Abstract

Introduction: The coronary artery calcium (CAC) diffusivity index (DI) may improve risk stratification for those with Agatston CAC > 0 in older individuals. We aimed to assess whether the distribution of CAC would improve risk prediction of cardiovascular (CV) events beyond the traditional Agatston CAC score in a younger population. Methods: Among Dallas Heart Study 2 (DHS2) participants with Agatston CAC > 0 and no history of CVD (35% of entire cohort), we studied 1013 participants with CAC DI at DHS2. The raw CAC DI was calculated as 1 - (CAC in most affected vessel/total CAC) and categorized into concentrated (<25th%), standard (25-75th%), and diffuse (>75th%) patterns. Multivariable Cox proportional hazards regression and C statistics were calculated for coronary events (CHD) and all CVD, and all-cause mortality. Models were adjusted for total Agatston score, race, gender, BSA, smoking history, diabetes, and statin use.
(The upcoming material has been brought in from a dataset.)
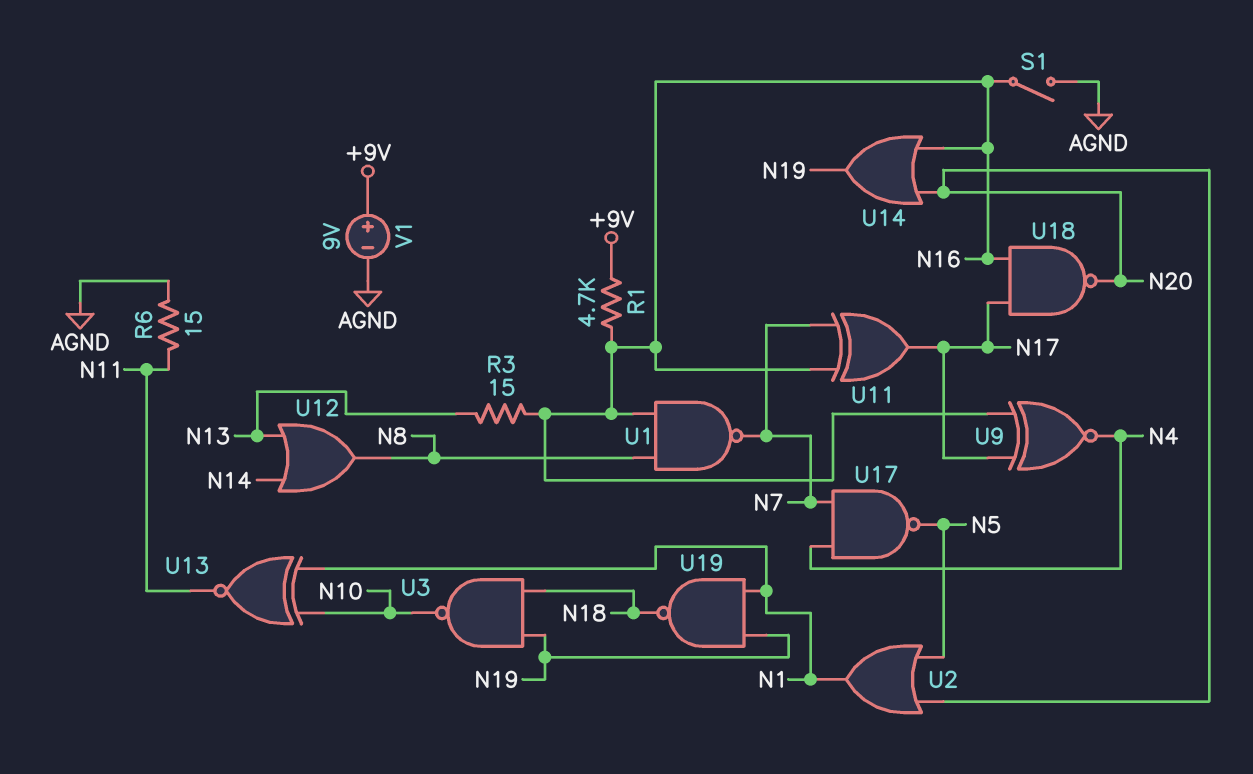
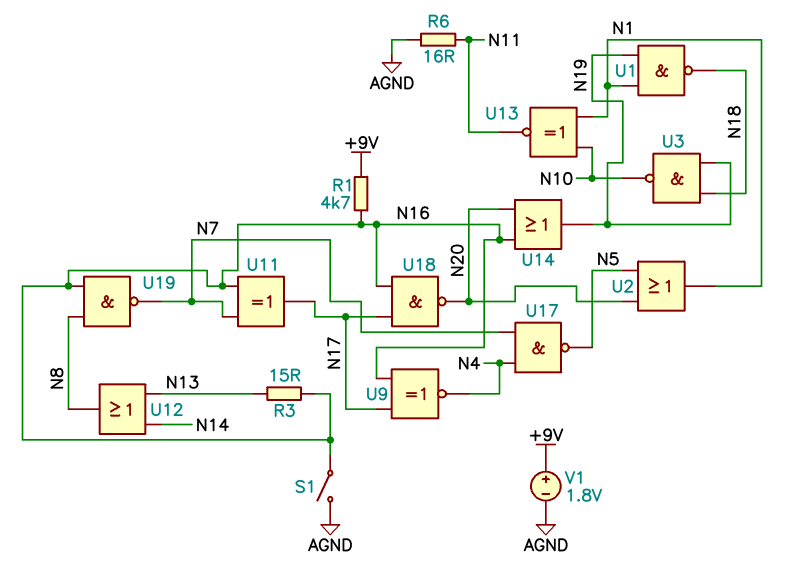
R6: 15 (AGND, N11) -> 16 (AGND, N11)
U1: NAND (in N8, in N16, out N7) -> NAND (in N1, in N19, out N18)
U19: NAND (in N1, in N19, out N18) -> NAND (in N8, in N16, out N7)
V1: 9V (plus +9V, minus AGND) -> 1.8V (plus +9V, minus AGND)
Results: Mean age of the DHS2 study cohort was 55 ± 9.4 years (48% women, 45% Black). The median follow up was 9 ± 2.5 years (55 CHD, 97 CVD, and 120 all-cause mortality events) (Figure, A) . CAC DI was modestly correlated with Agatston CAC (Spearman rho = 0.60, p<0.01). In models adjusted for total Agatston score, risk factors, and demographics, compared with a concentrated pattern, a diffuse CAC pattern was associated with incident CHD (HR [95%CI]: 5.32 [1.68-16.86]); CVD (HR [95%CI]: 3.21 [1.66-6.21]), and all-cause mortality (HR [95%CI]: 2.02 [1.18-3.47] (Figure, B) . Findings were similar for continuous CAC DI. Addition of continuous CAC DI to adjusted models including Agatston CAC improved the C-statistic for CHD (0.79 to 0.81, p<0.01) and CVD (0.71 to 0.73, p<0.01). Conclusions: Beyond the validated Agatston score, higher CAC DI at baseline improves risk prediction of incident CHD and CVD events in a younger population-based cohort. Further studies are warranted to evaluate the clinical utility of assessing distribution patterns of CAC.